A review from The Word, June 2006:-

DANIEL JOHNSTON

Lost And Found

It’s easy to feel suspicious of the Daniel Johnston phenomenon. This, after all, is a performer who suffers from authentic mental illness (as opposed to the ‘I’m ker-ray-zee, I am’ act that’s common in rock) and is yet a fashionable name to drop. Famously, this Texan singer songwriter was endorsed by Kurt Cobain and championed by David Bowie, while his cartoons – vivid, naive and often grotesque – are acclaimed by the Simpsons’ creator Matt Groening. There is something so strange about Johnston’s art that you’re compelled to investigate.

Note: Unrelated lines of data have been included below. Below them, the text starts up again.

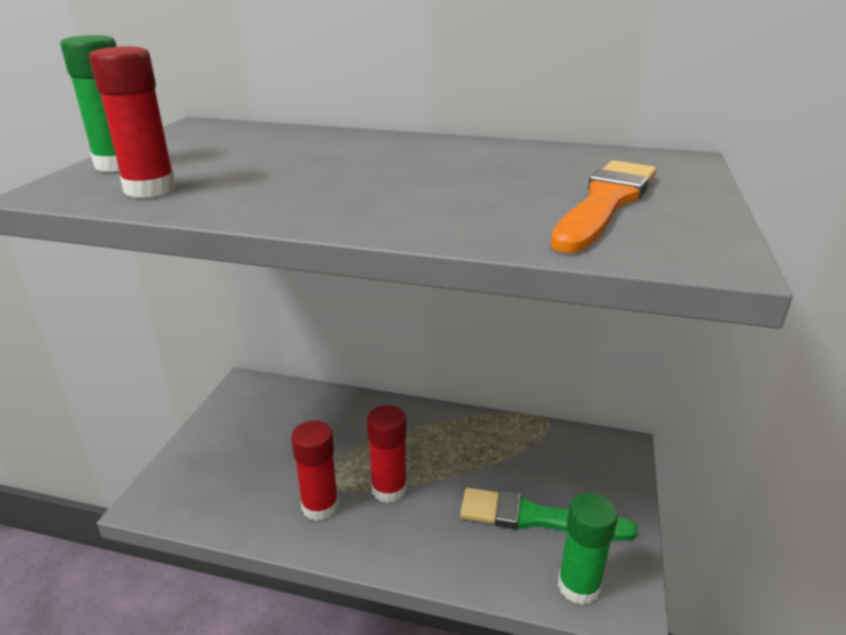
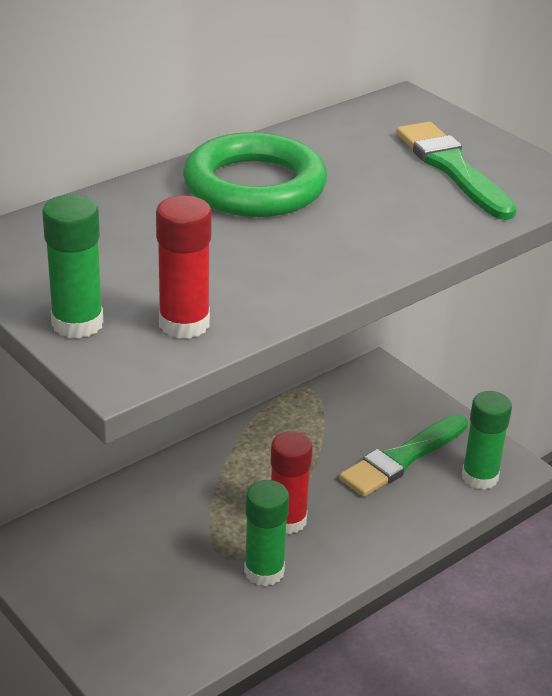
camera: 55 degrees left, 5 degrees up
(320, 506) = (264, 571): red glue stick -> green glue stick
(413, 156) = (254, 186): none -> green ring
(606, 203) = (452, 168): orange brush -> green brush

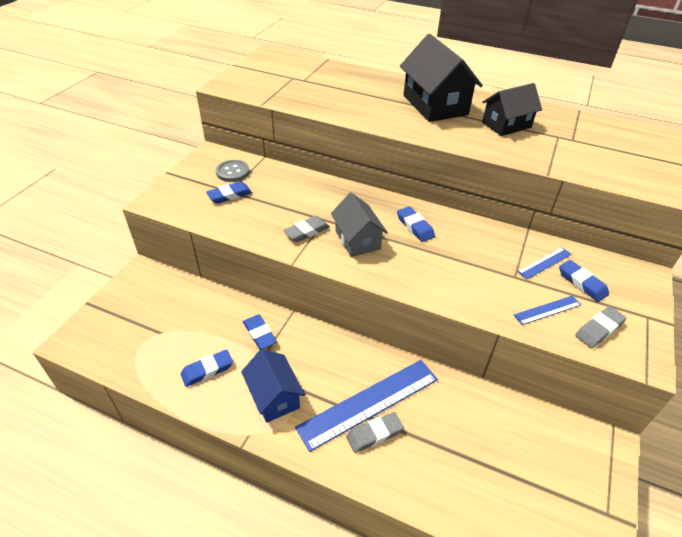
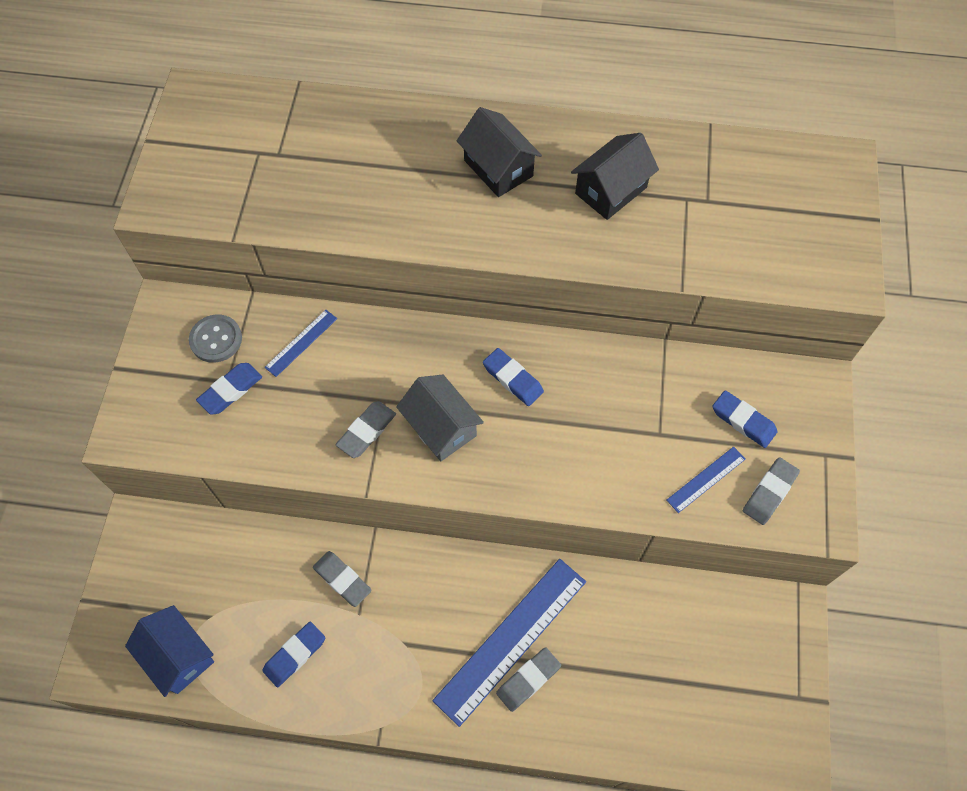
camera: 15 degrees left, 20 degrees up
(259, 334) = (342, 580): blue eraser -> grey eraser
(274, 396) = (393, 666): blue house -> blue house (178, 656)
(435, 105) = (498, 168): black house -> black house, size x0.64
(544, 263) = (693, 399): blue ruler -> blue ruler (301, 343)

But is our curiosity only a sort of voyeurism?

Well, the best antidote to such doubts is simply hearing his music. Like its several predecessors, Lost And Found abounds in touching, clumsy and often beautiful songs. Lo-fi rock and plonking piano ballads frame his fractured, pleading voice – the voice, you have to remember, of a middle-aged man who is still looked after by his elderly parents – as he hymns some unrequited love with artless sincerity. It’s a sign of Johnston’s lack of guile, I think, that his twin delights are The Beatles and Marilyn Monroe, honoured in The Beatles and Mrs Daniel Johnston respectively. A more calculating writer would surely have picked less obvious objects of puppyish affection.

These are scruffy performances (though the producer Brian Beattie adds some very sophisticated touches) but they are heart-rending. Witness the cruelly autobiographical Lonely Song: ‘I bet you never knew what I went through, just to bring you a Lonely Song… When I think I’ve won the fight, the monster comes back again.’ It’s a dispatch from some place few songwriters have been, and ought never to pretend they have.